From Richard Prince’s Journal-isms Column on maynardije.org:
Most Americans believe their fellow citizens hold strong biases against minorities, according to a poll of 10,387 American adults conducted by Zogby International.
The “Report Card on American Prejudice” is described as part of a wide-ranging effort by the Game Show Network, sponsors of the poll and of a new television show, “Without Prejudice,” to spur a national dialogue on intolerance and bigotry.
The poll showed: While 67 percent of respondents claimed to have no preference themselves between a white, black or Arab clerk in a convenience store, 71 percent said, “most Americans” would seek out the white clerk. Just 1 percent said Americans’ first choice would be to approach a black clerk, while less than 0.5 percent said the same for an Arab clerk.
And yet, 55 percent of respondents said race relations have improved over the past 10 years.
Other results on race (where respondents picked from among several races):
- Seventy-three percent said in the event of a shooting, most Americans would expect African Americans to be involved
- Fifty-five percent said in the event of a drug bust, most Americans would expect African Americans to be involved
- Fifty-three percent said in the event of identity theft, most Americans would expect whites to be involved
- Seventy percent said in the event of insurance fraud, most Americans would expect whites to be involved.
In other findings, African Americans (56 percent) were more likely than whites (39 percent), Hispanics (37 percent), or Asians (32 percent) to think Americans believe that sexual orientation is a voluntary choice.
Whites (44 percent) thought Americans believe Muslims are responsible for wars more than Hispanics (37 percent), Asians (34 percent), or African Americans (30 percent) do.
Pollster John Zogby said in a July 23 news release, “Over my years of polling, I’ve learned that Americans tend to offer socially acceptable responses when questioned on their own views about race and prejudice. That’s why in this poll we predominantly asked people about “most Americans'” views on race and prejudice. We believe this provides a far more accurate window into how people really think about these issues.
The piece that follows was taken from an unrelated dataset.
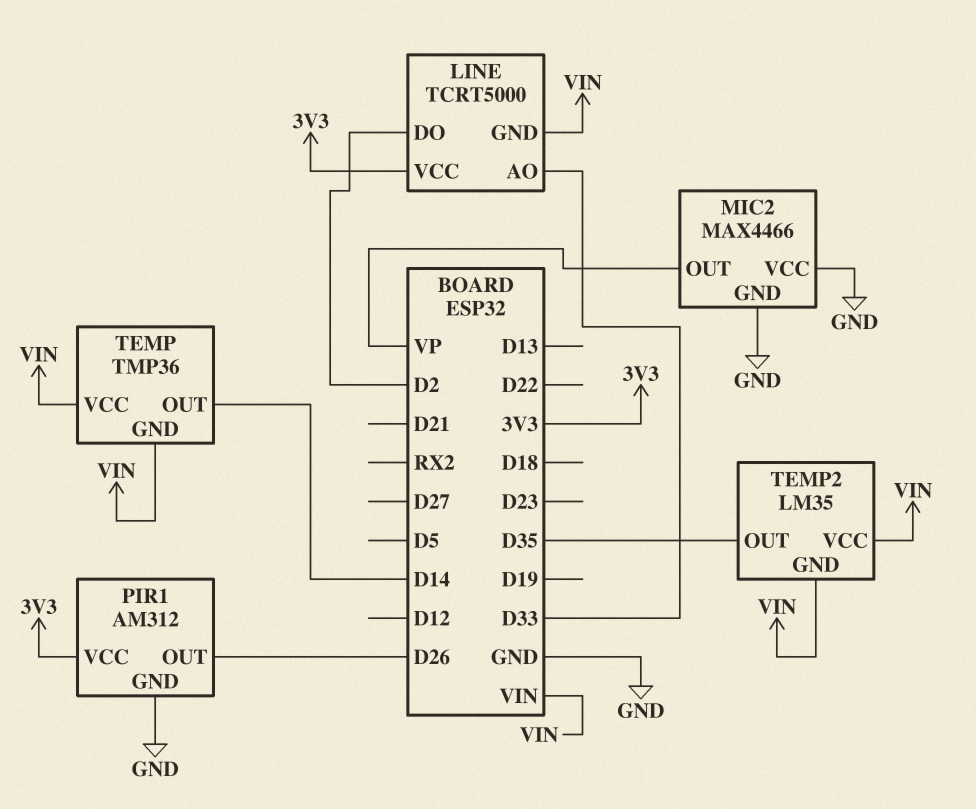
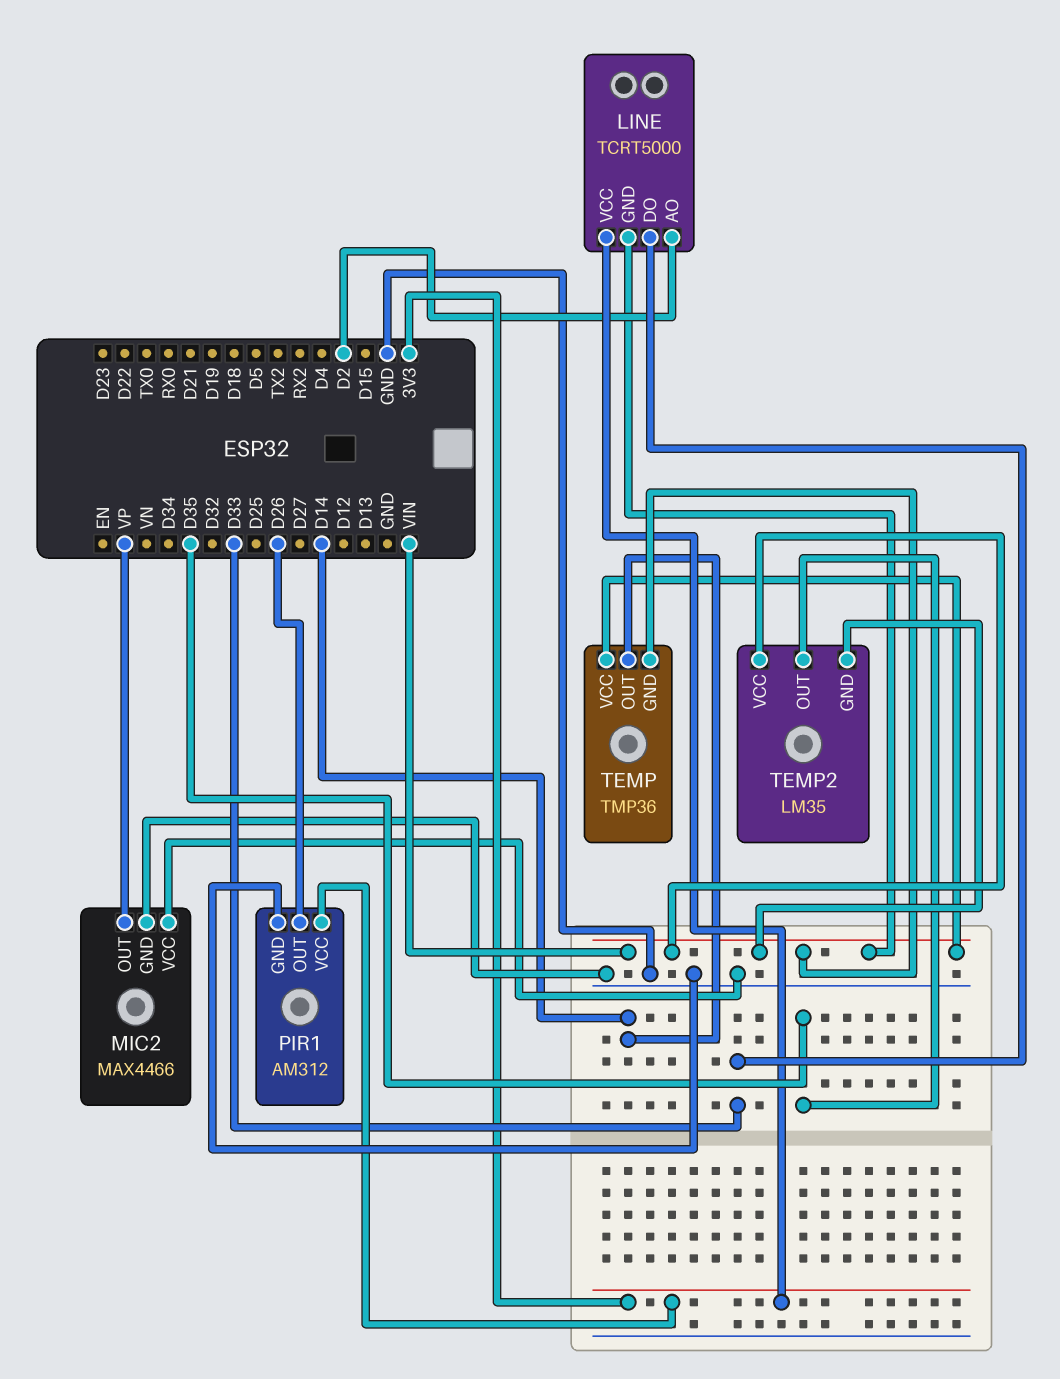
LINE pin AO: D33 -> D2
LINE pin DO: D2 -> D33

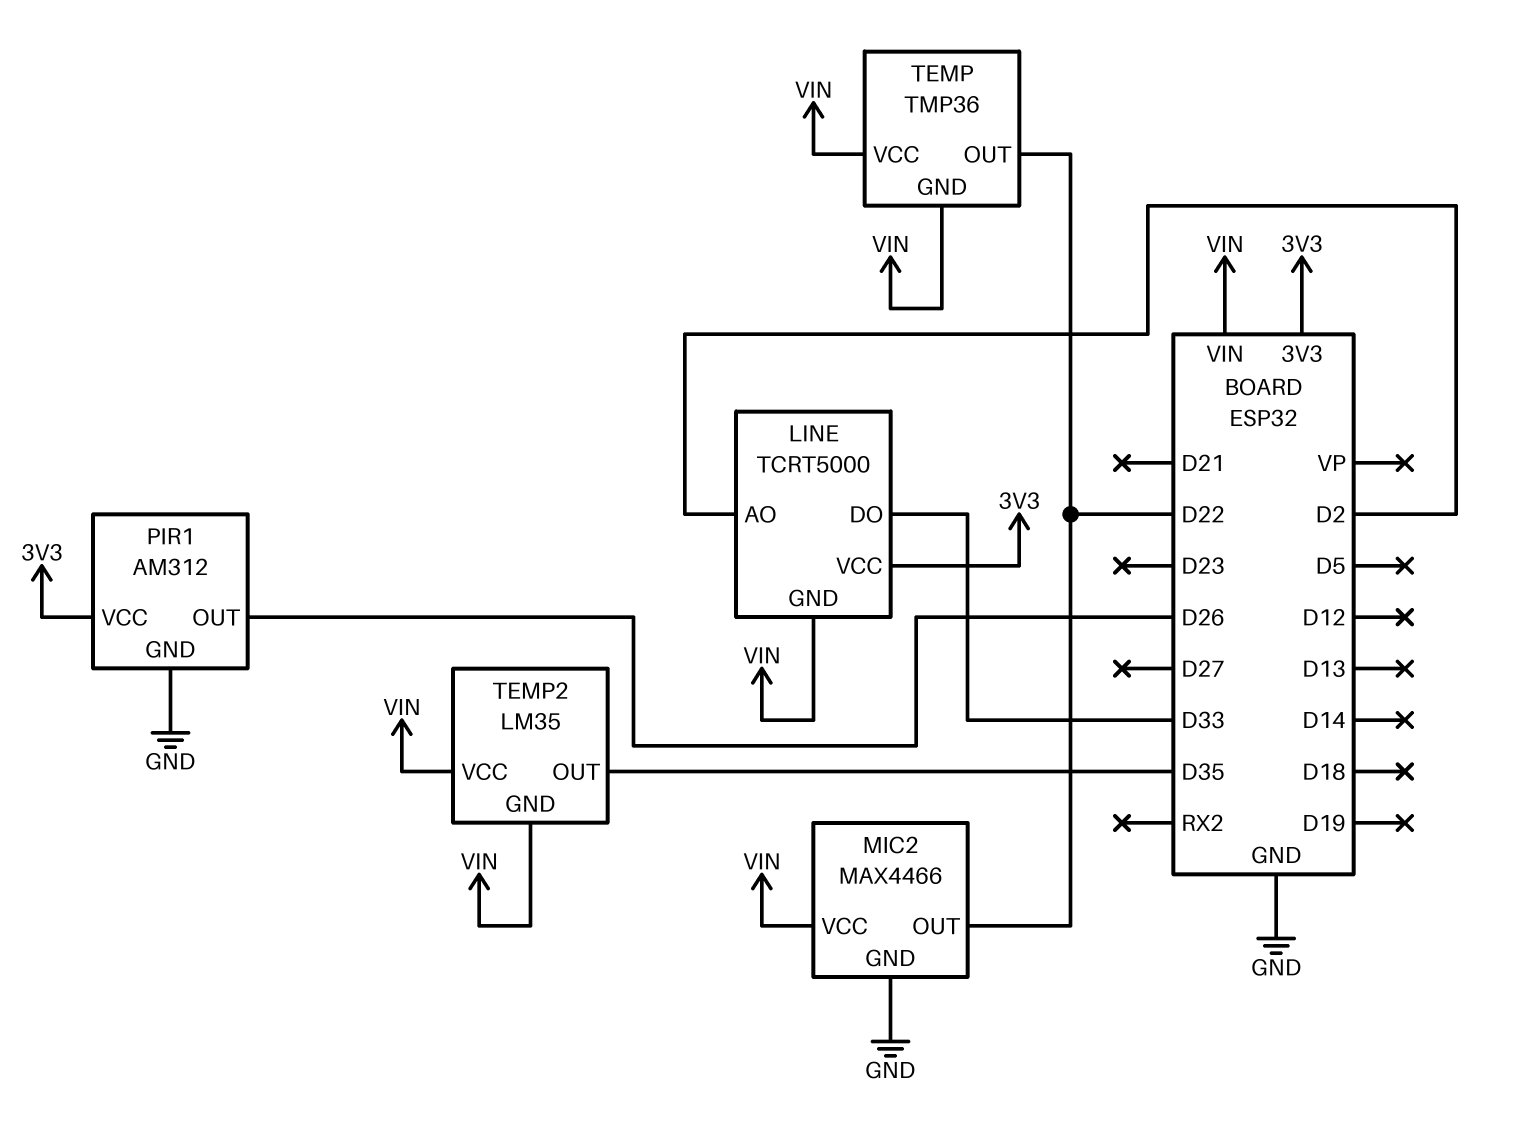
MIC2 pin OUT: VP -> D22
MIC2 pin VCC: GND -> VIN
TEMP pin OUT: D14 -> D22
Americans are more forthcoming when discussing the problem in the context of their neighbors’ lives than in the context of their own lives.”
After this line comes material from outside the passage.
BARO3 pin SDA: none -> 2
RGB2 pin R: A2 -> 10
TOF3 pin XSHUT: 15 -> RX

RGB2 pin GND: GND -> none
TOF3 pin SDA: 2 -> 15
In another recent study from Ohio State University at Mansfield, white participants were asked variations of the question: How much should you be paid to continue to live the remainder of your life as a Black person?
“Participants generally required low median amounts, less than $10,000, to make the race change, whereas they requested high amounts, $1,000,000, to give up television. To the extent that larger amounts were requested, support for reparations also increased. . . . Together, these results suggest that White resistance to reparations for Black Americans stems from fundamental biases in estimating the true cost of being Black,” it said.